Finally, a short introduction to the research work carried out during part of the research, and
some discussion questions are presented. Regarding the first results of this research project,
two corpora for automatic text classifier testing are presented: a Spanish and a Galician corpus
of texts for adult population labeled by levels of complexity.

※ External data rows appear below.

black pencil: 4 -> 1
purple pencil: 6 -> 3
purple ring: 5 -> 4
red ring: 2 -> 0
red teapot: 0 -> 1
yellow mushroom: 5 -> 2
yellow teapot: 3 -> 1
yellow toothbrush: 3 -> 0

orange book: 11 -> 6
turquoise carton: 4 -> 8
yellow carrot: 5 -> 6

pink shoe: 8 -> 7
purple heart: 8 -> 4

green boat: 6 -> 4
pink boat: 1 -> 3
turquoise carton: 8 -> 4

2. Background and related work
Readability is the ease or difficulty with which a text can be read and understood [1]. The first
studies on the characteristics that define the level of complexity of a text to be understood date
back to the 19th century and took place in the United States and Russia. These studies refer to
the lexicon and sentence length [1]. Vajjala [2] refers to Thorndike, Lively and Pressey, and
Vogel and Wash-burne as the first studies on how to measure the level of difficulty of reading a
text in the 1920s decade.
The traditional calculation method is the application of readability formulas. These formulas
measure some superficial characteristics of the text [3], such as sentence length, number of
syllables in words or readers’ knowledge or unfamiliarity with the lexicon and extract a value
indicating the reading complexity of the text [1]. An example is the Flesh-Lincaid metric (1975),
which calculates mainly the number of words per sentence and the number of syllables per
word [3]. Following Campos [1], Du Bay states that other well-known formulas are the Flesch’s
Reading Ease Score (RES), the Dale-Chall, the SMOG, the Gunning FOG test or the Fry’s Chart.

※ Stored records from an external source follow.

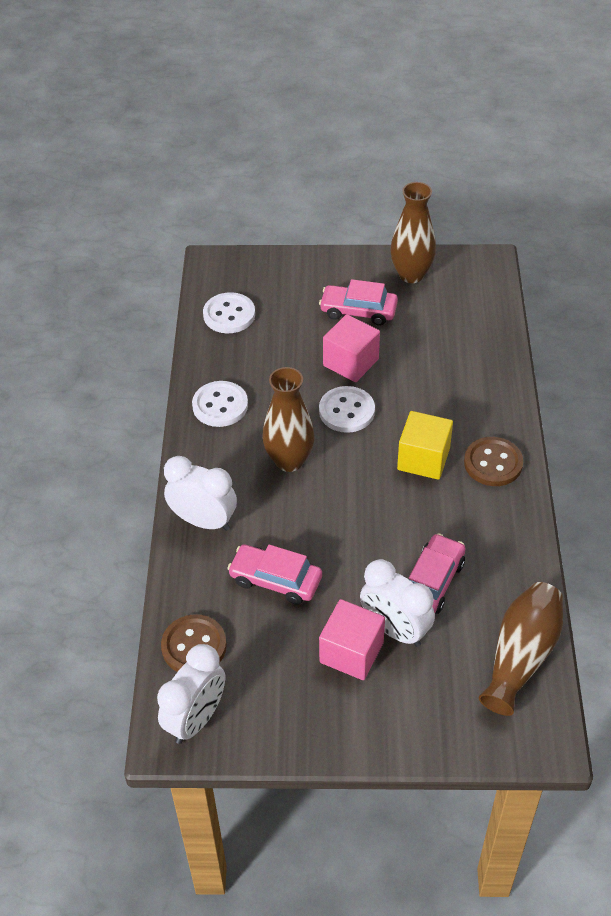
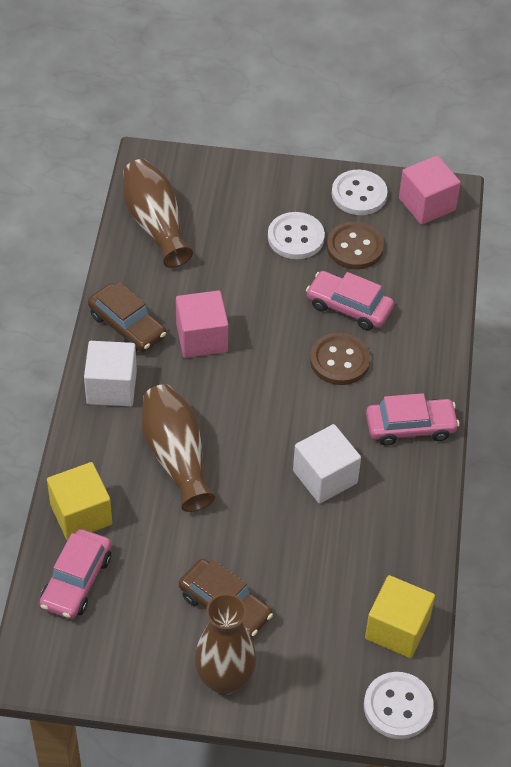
brown car: 0 -> 2
white clock: 3 -> 0
white cube: 0 -> 2
yellow cube: 1 -> 2

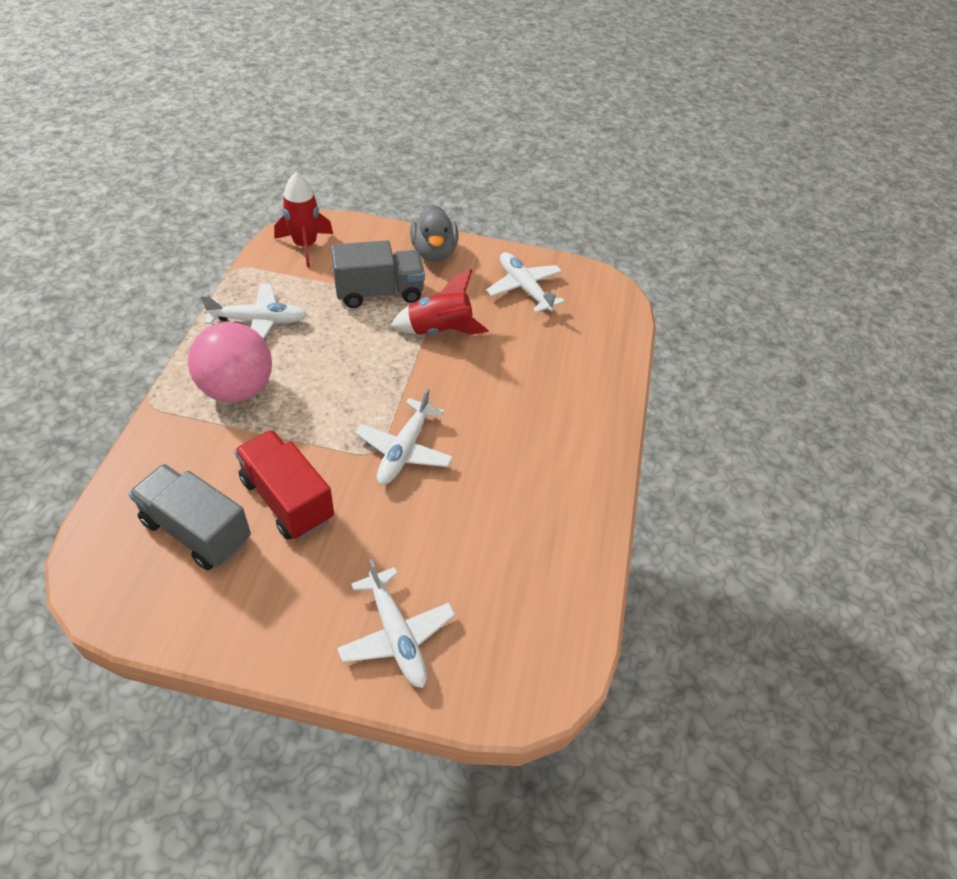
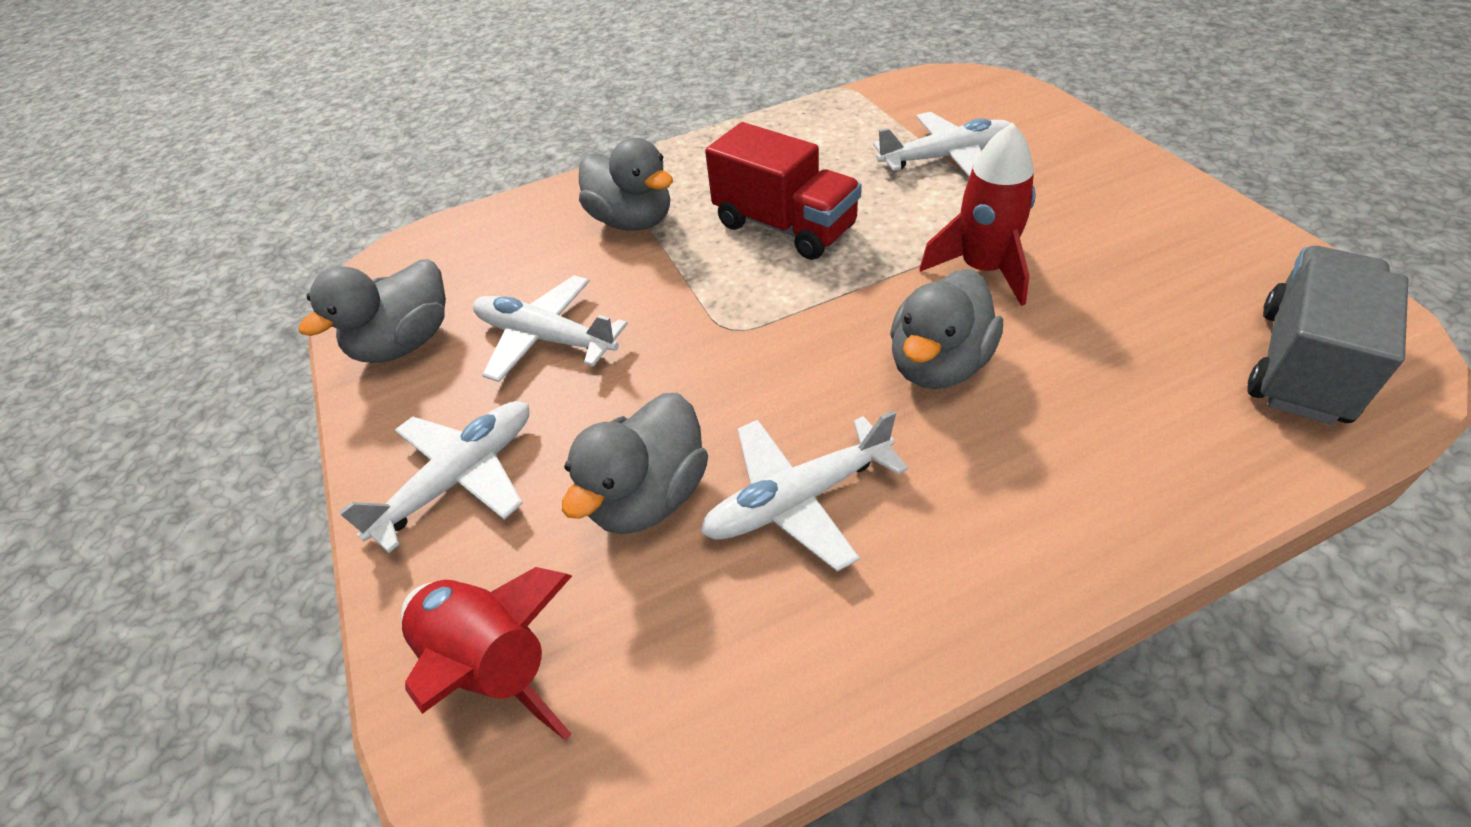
grey duck: 1 -> 4
grey truck: 2 -> 1
pink ball: 1 -> 0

More recently, various methods and techniques have been used to automatically evaluate
the readability of a text. The most common ones are based on linguistic features or deep
learning models. The former focuses on word and sentence length, syntactic complexity, or the
percentage of occurrence of words included in various types of word lists [2]. There are two
types of linguistic feature models that can be highlighted: from the statistical computation of
features in the text, or from trained machine learning models. Neural networks and classification
algorithms are some of the deep learning methods used [3]. These models are trained on corpora
that are labeled based on readability levels.

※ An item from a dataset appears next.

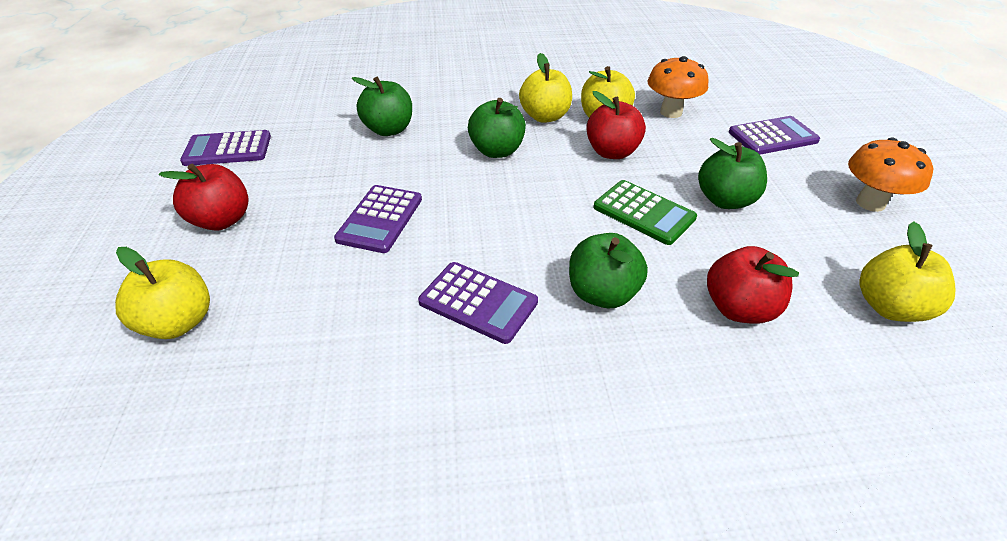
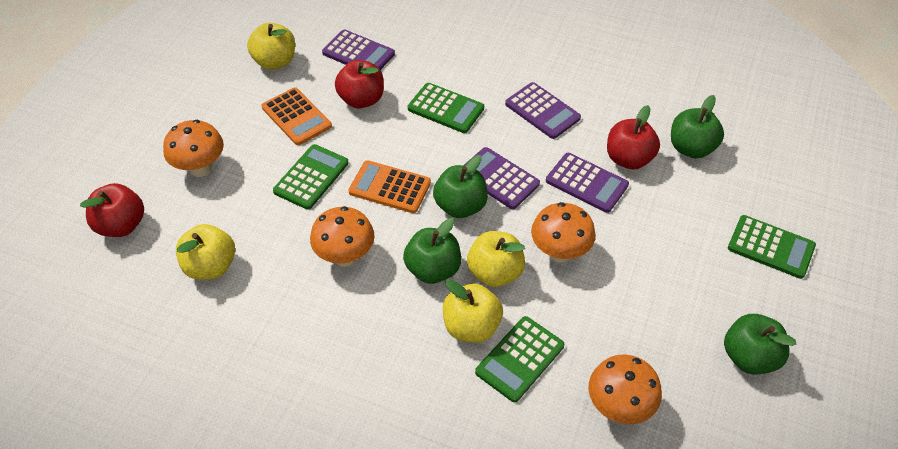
green calculator: 1 -> 4
orange calculator: 0 -> 2
orange mushroom: 2 -> 4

In the last 10 years, however, significant progress has been made using sophisticated NLP
techniques, such as automatic parsing and statistical language modeling [3]. This makes it
possible to evaluate a wide list of factors that affect the readability of a text. An example is
FABRA, a tool developed for French, which measures several factors, such as word and sentence
length, lexical diversity, orthographic neighborhood, lexical frequency, syntactic dependency,
syntactic coherence, the use of anaphoric elements, etc. [4]. However, to the best of our
knowledge, there are no resources or tools available for our target languages that aim to classify
texts of different genres according to readability levels.
3. Justification
Information about the readability level of texts is useful in diverse fields: language learning,
automatic readability assessment, content creation, accessibility, etc. [2]. Thus, tasks such
as appropriate reading materials selection or text adaptation to make texts clearer and more
accessible can be facilitated.
To obtain text readability information, automatic text classifiers are an optimal tool. To
develop automatic text classifiers, high-quality corpora are needed. Concerning automatic text
classification models, we are not aware of the existence of this type of tool for Galician.
Several corpora on text complexity already exist for various languages: Weekly Reader [9],
WeeBit [10], (CLEAR) [11]) or OneStopEnglish [12] for English; FLE-CORP [4], FLM-CORP [4]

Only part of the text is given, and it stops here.